Discriminative sparse coding in the analysis of electrocardiogram during ventricular arrhythmias
thesisposted on 23.05.2021, 17:21 by Iman Kalaji
Abnormalities in the rhythmic electromechanical contractions of the heart results in cardiac arrhythmias. When these abnormalities rise from the ventricles of the heart, they are classified as ventricular arrhythmias. The two major types of ventricular arrhythmias are ventricular tachycardia (VT) and ventricular fibrillation (VF). Ventricular fibrillation is the most dangerous among the two arrhythmias, that usually leads to sudden cardiac death if not treated immediately. Annually about 40,000 sudden cardiac deaths are reported in Canada. Due to high mortality rate and serious impact on quality of life, researchers have been focusing on characterizing ventricular arrhythmias that may lead to delivering optimized treatment options in improving the survival rates.
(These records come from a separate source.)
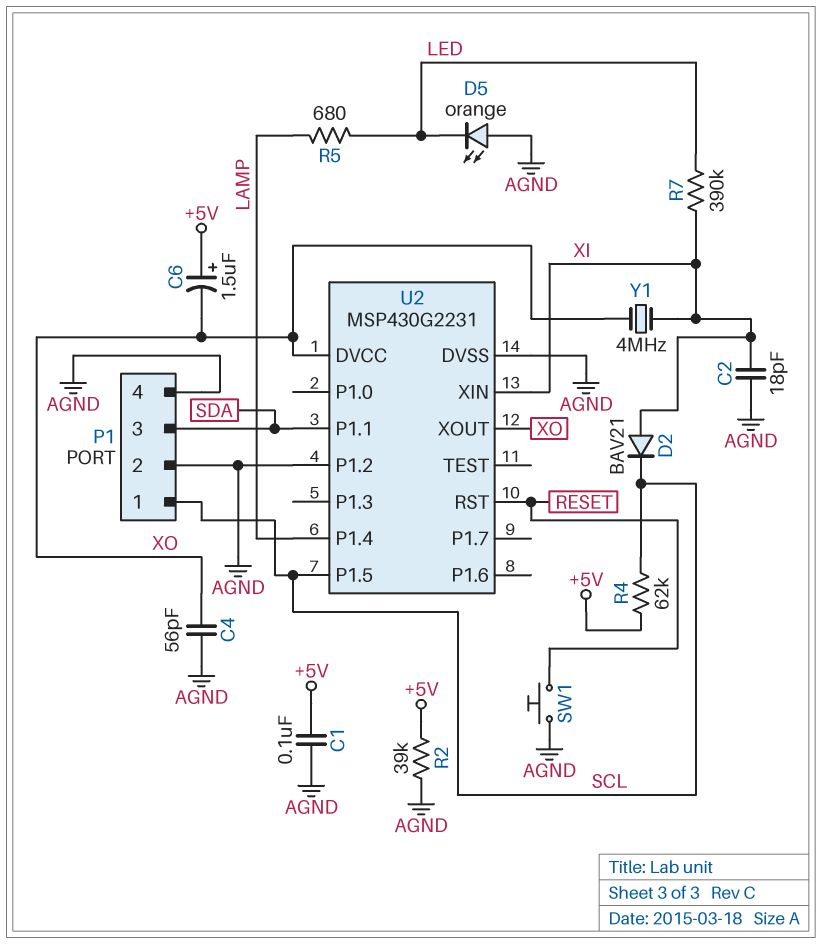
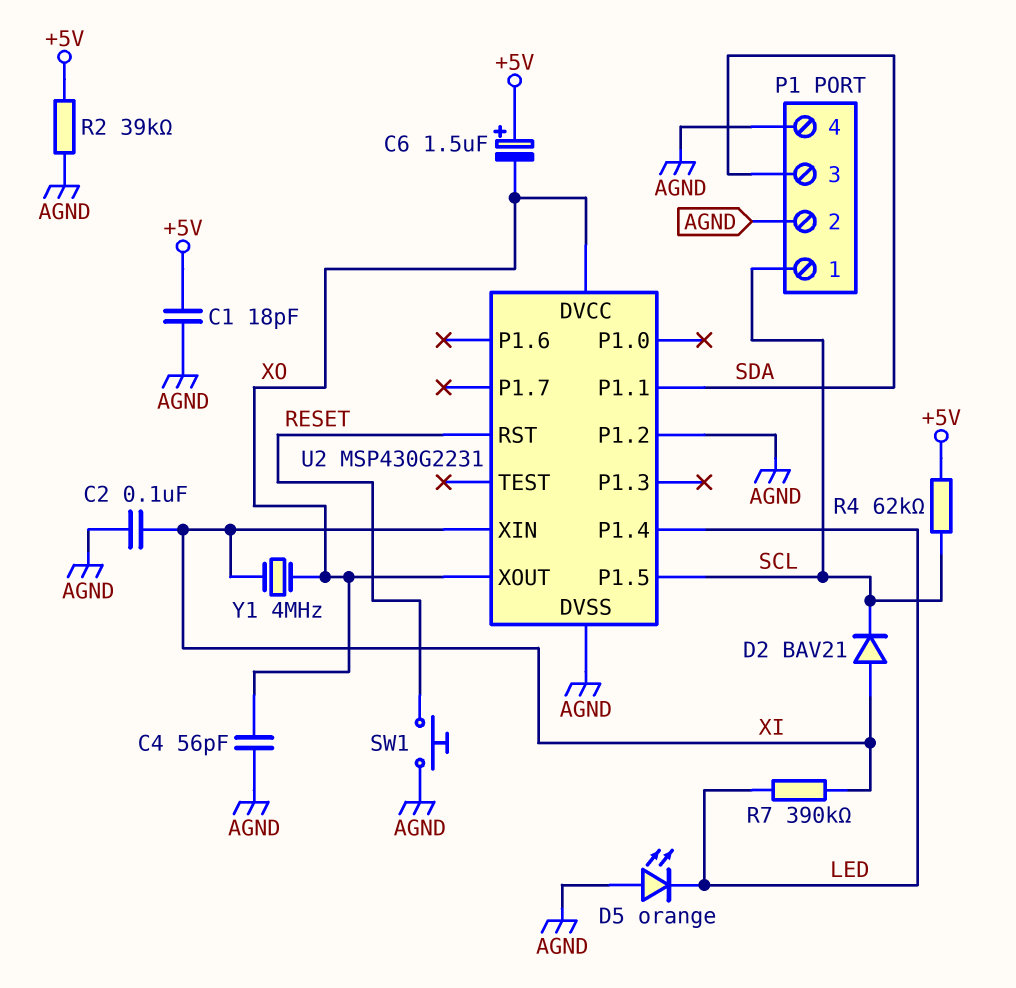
C1: 100nF (+5V, AGND) -> 18pF (+5V, AGND)
C2: 18pF (AGND, XI) -> 100nF (AGND, XI)
R5: 680 (LAMP, LED) -> none
U2 pin P1.4: LAMP -> LED

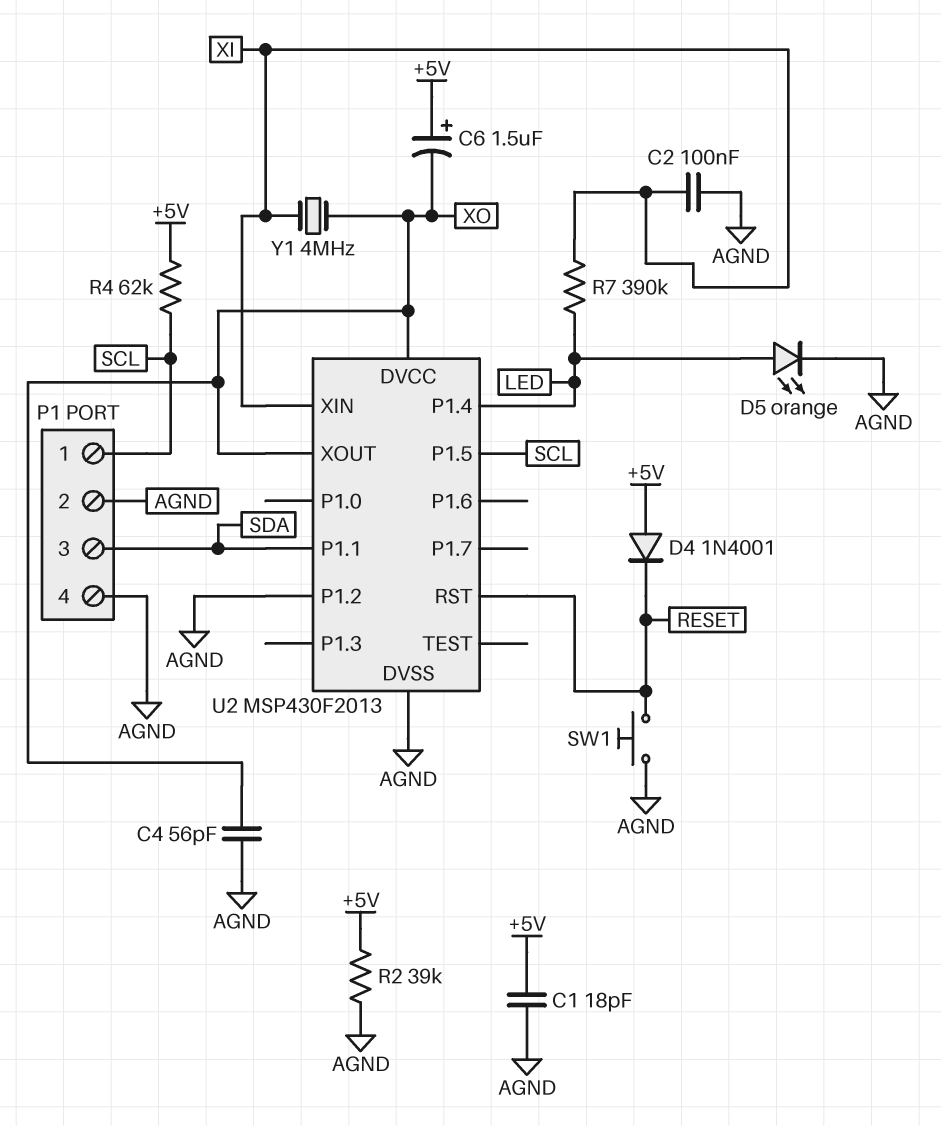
D2: diode BAV21 (A XI, K SCL) -> none
D4: none -> diode 1N4001 (A +5V, K RESET)
D5: LED orange (A AGND, K LED) -> LED orange (A LED, K AGND)
U2: MSP430G2231 -> MSP430F2013

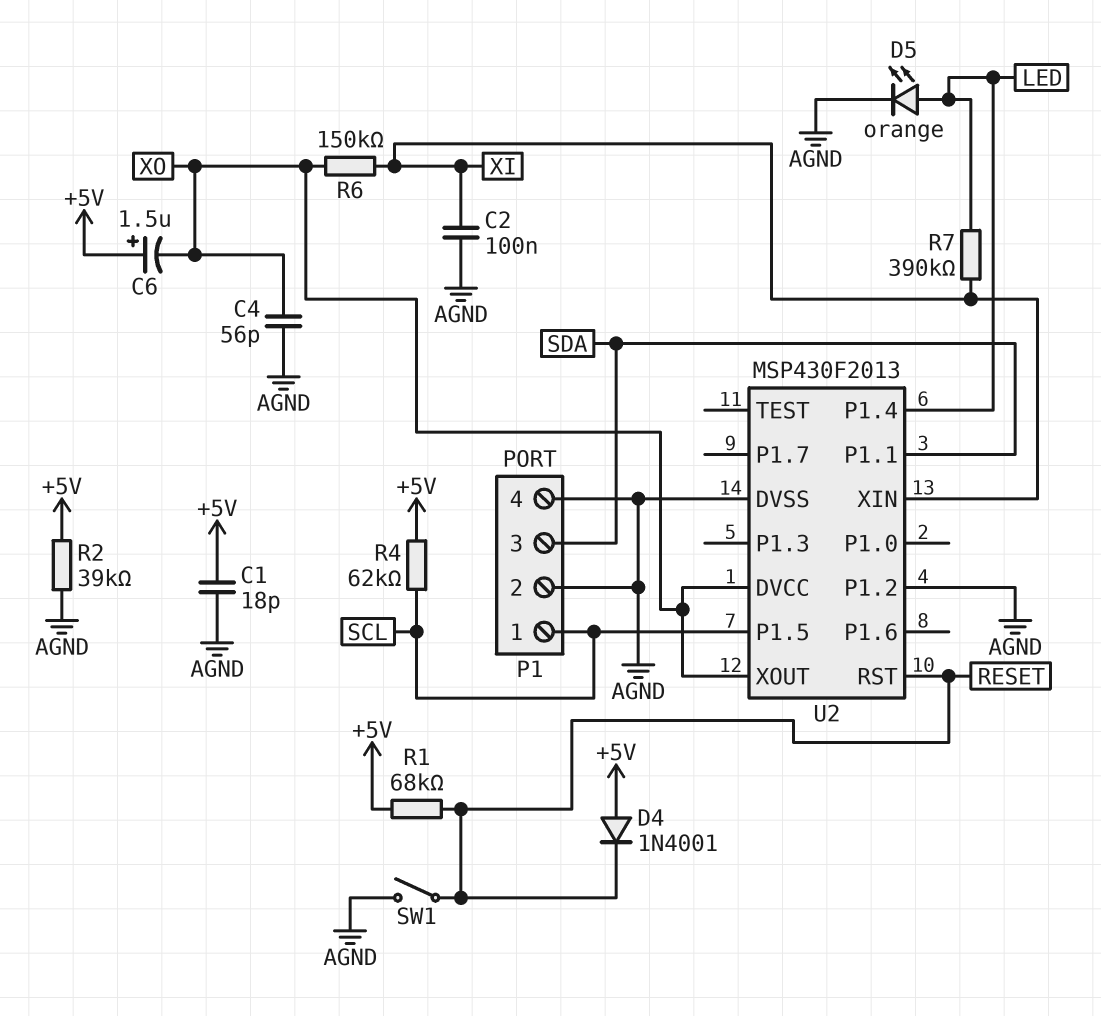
R1: none -> 68k (+5V, RESET)
R6: none -> 150k (XI, XO)
SW1: button (AGND, RESET) -> switch (AGND, RESET)
Y1: 4MHz (XI, XO) -> none

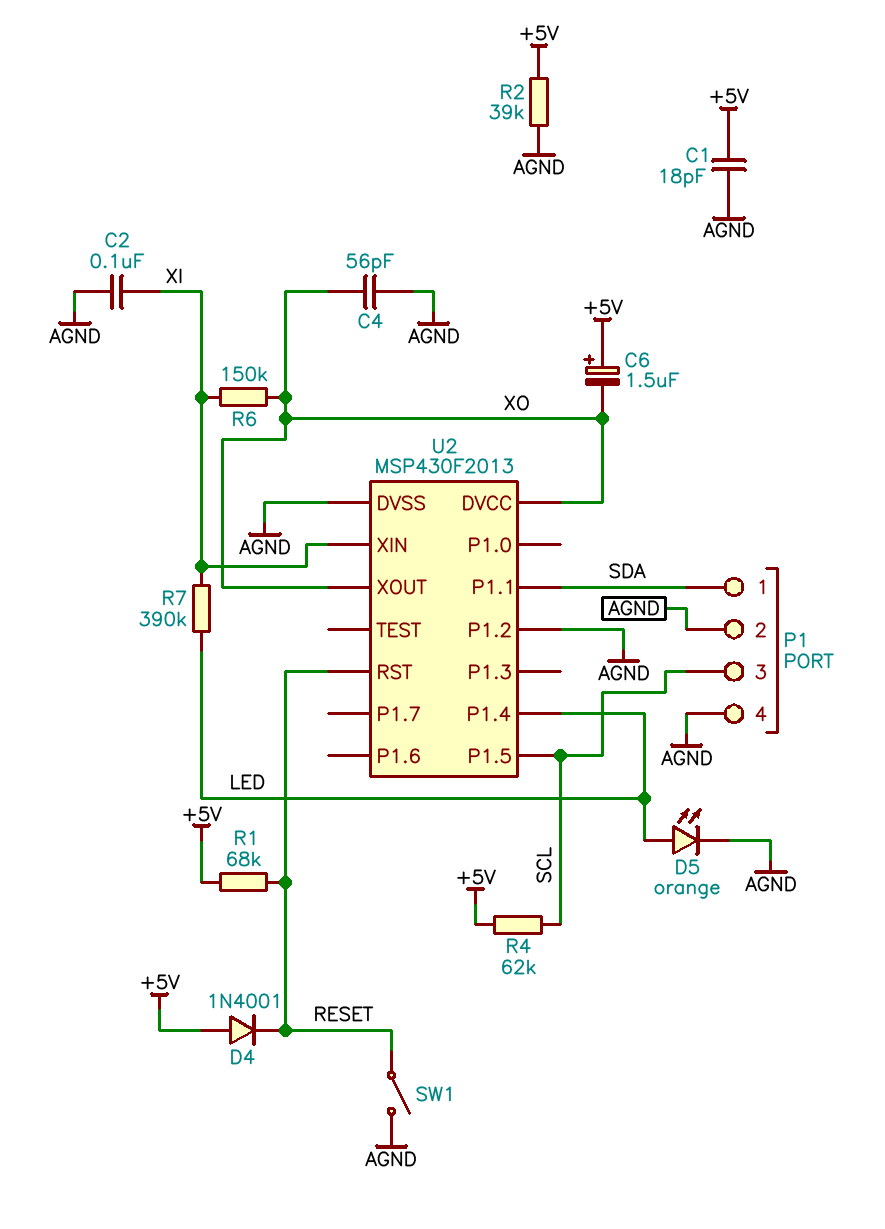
P1 pin 1: SCL -> SDA
P1 pin 3: SDA -> SCL

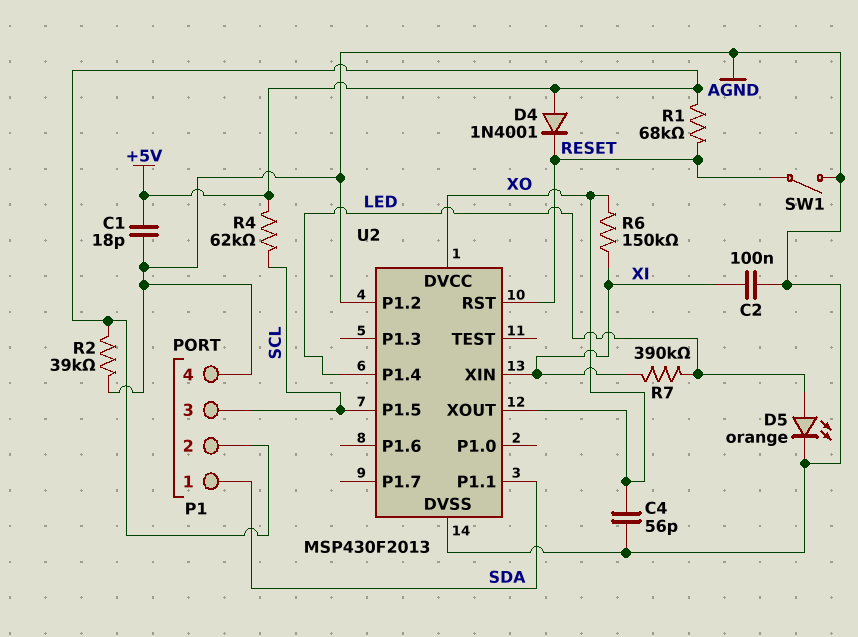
C6: 1.5uF (plus +5V, minus XO) -> none
P1 pin 2: AGND -> +5V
In this thesis two major types of ventricular arrhythmias were analyzed and quantified by performing discriminative sparse coding analysis called label consistent K-SVD using time frequency dictionaries that are well localized in time and frequency domains. The analyzed signals were 670 ECG ventricular arrhythmia segments from 33 patients extracted from the Malignant Ventricular Ectopy and Creighton University Tachy-Arrhythmia databases. Using the LCKSVD dictionary learning approach, an overall maximum classification accuracy of 73.3% was achieved with a hybrid optimized wavelet dictionary. Based on the comparative analysis, the trained (learned) dictionaries yielded better performance than the untrained dictionaries. The results indicate that discriminative sparse coding approach has greater potential in extracting signal adaptive and morphologically discriminative time-frequency structures in studying ventricular arrhythmias.